Father Madigan detailed those similarities in a letter to parishioners over the summer, in two sermons at an interfaith gathering last month and at a special Mass last Sunday marking the church’s anniversary. For starters, he said, there was the effort to move the planned church somewhere else.

City officials in 18th-century New York urged project organizers to change the church’s initial location, on Broad Street, in what was then the heart of the city, to a site outside the city limits, at Barclay and Church. Unlike the organizers of Park 51, who have resisted suggestions they move the project to avoid having a mosque so close to the killing field of ground zero, the Catholics complied, although they had no choice. Then there were fears about nefarious foreign backers. Just as some opponents of Park 51 have said that the $100 million-plus project will be financed by the same Saudi sheiks who bankroll terrorists, many early Protestants in the United States saw the pope as the enemy of democracy, and feared that the little church would be the bridgehead of a papal assault on the new American government. The Park 51 organizers say they will not accept any foreign backing. But with about only 200 Catholics in New York in the late 1700s, most of them poor, St. Peter’s Church would not have been built without a handsome gift from a foreigner — and a papist at that — $1,000 from King Charles III of Spain.

The angry eruptions at some of the demonstrations this summer against the Muslim center — with signs and slogans attacking Islam — were not as vehement as those staged against St. Peter’s, Father Madigan said. On Christmas Eve 1806, two decades after the church was built, the building was surrounded by Protestants incensed at a celebration going on inside — a religious observance then viewed by some in the United States as an exercise in “popish superstition,” more commonly referred to as Christmas. Protesters tried to disrupt the service. In the melee that ensued, dozens were injured, and a policeman was killed. “We were treated as second-class citizens; we were viewed with suspicion,” Father Madigan wrote in his letter to parishioners, adding, “Many of the charges being leveled at Muslim-Americans today are the same as those once leveled at our forebears.”

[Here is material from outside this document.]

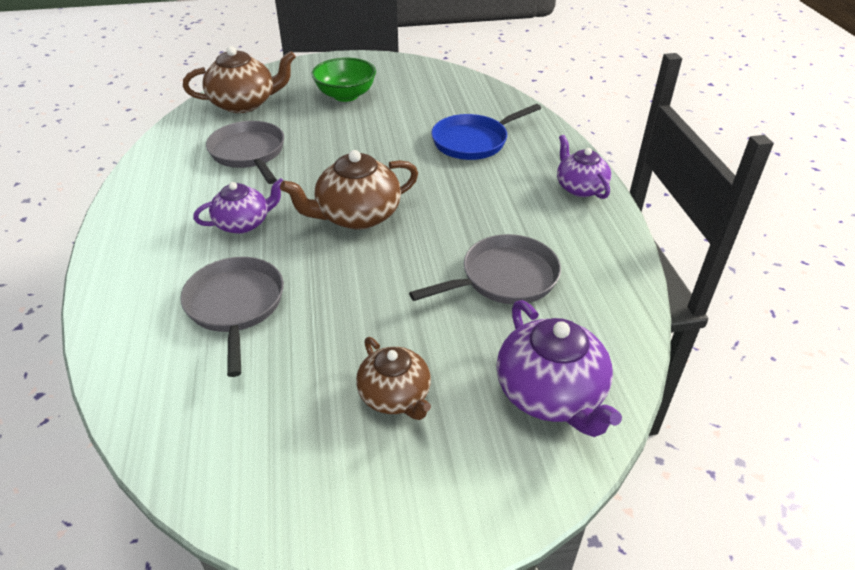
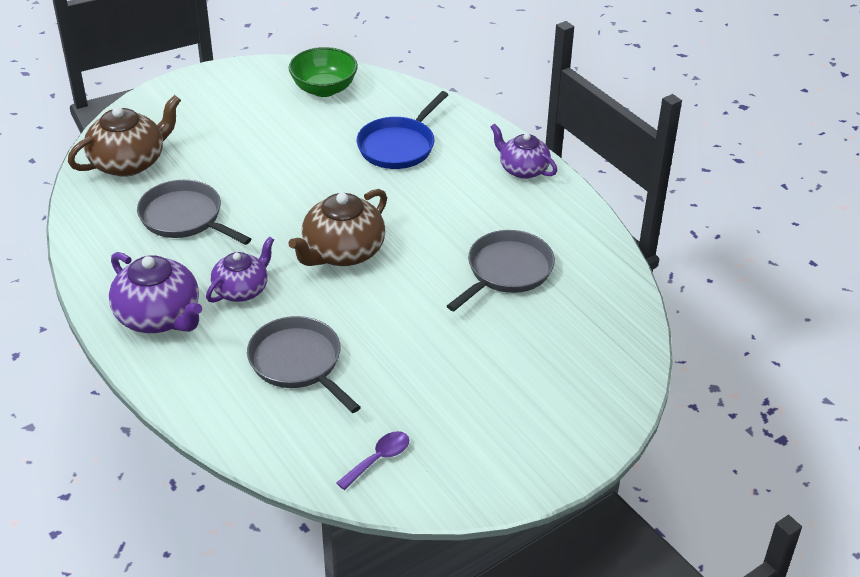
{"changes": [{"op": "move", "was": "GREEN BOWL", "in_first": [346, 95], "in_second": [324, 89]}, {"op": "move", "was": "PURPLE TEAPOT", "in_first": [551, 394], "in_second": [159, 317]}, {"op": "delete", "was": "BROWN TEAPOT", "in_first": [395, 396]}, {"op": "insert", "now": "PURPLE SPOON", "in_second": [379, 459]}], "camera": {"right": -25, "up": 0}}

This is long repressed history. In England of the sixteenth and seventeenth centuries, Catholics were viewed as terrorists and terrorist sympathizers, and suffered brutal repression. When the government moved to emancipate the Catholics–restoring a measure of civil rights to them–this provoked violent mass demonstrations in 1780 that shook the monarchy. Across the Atlantic in America, anti-Catholic sentiment was if anything even more virulent, and it extended for many more decades, spurred by Catholic immigration.

Father Madigan’s view of the Park 51 project? “We were just pleased to have a new neighbor,” he said.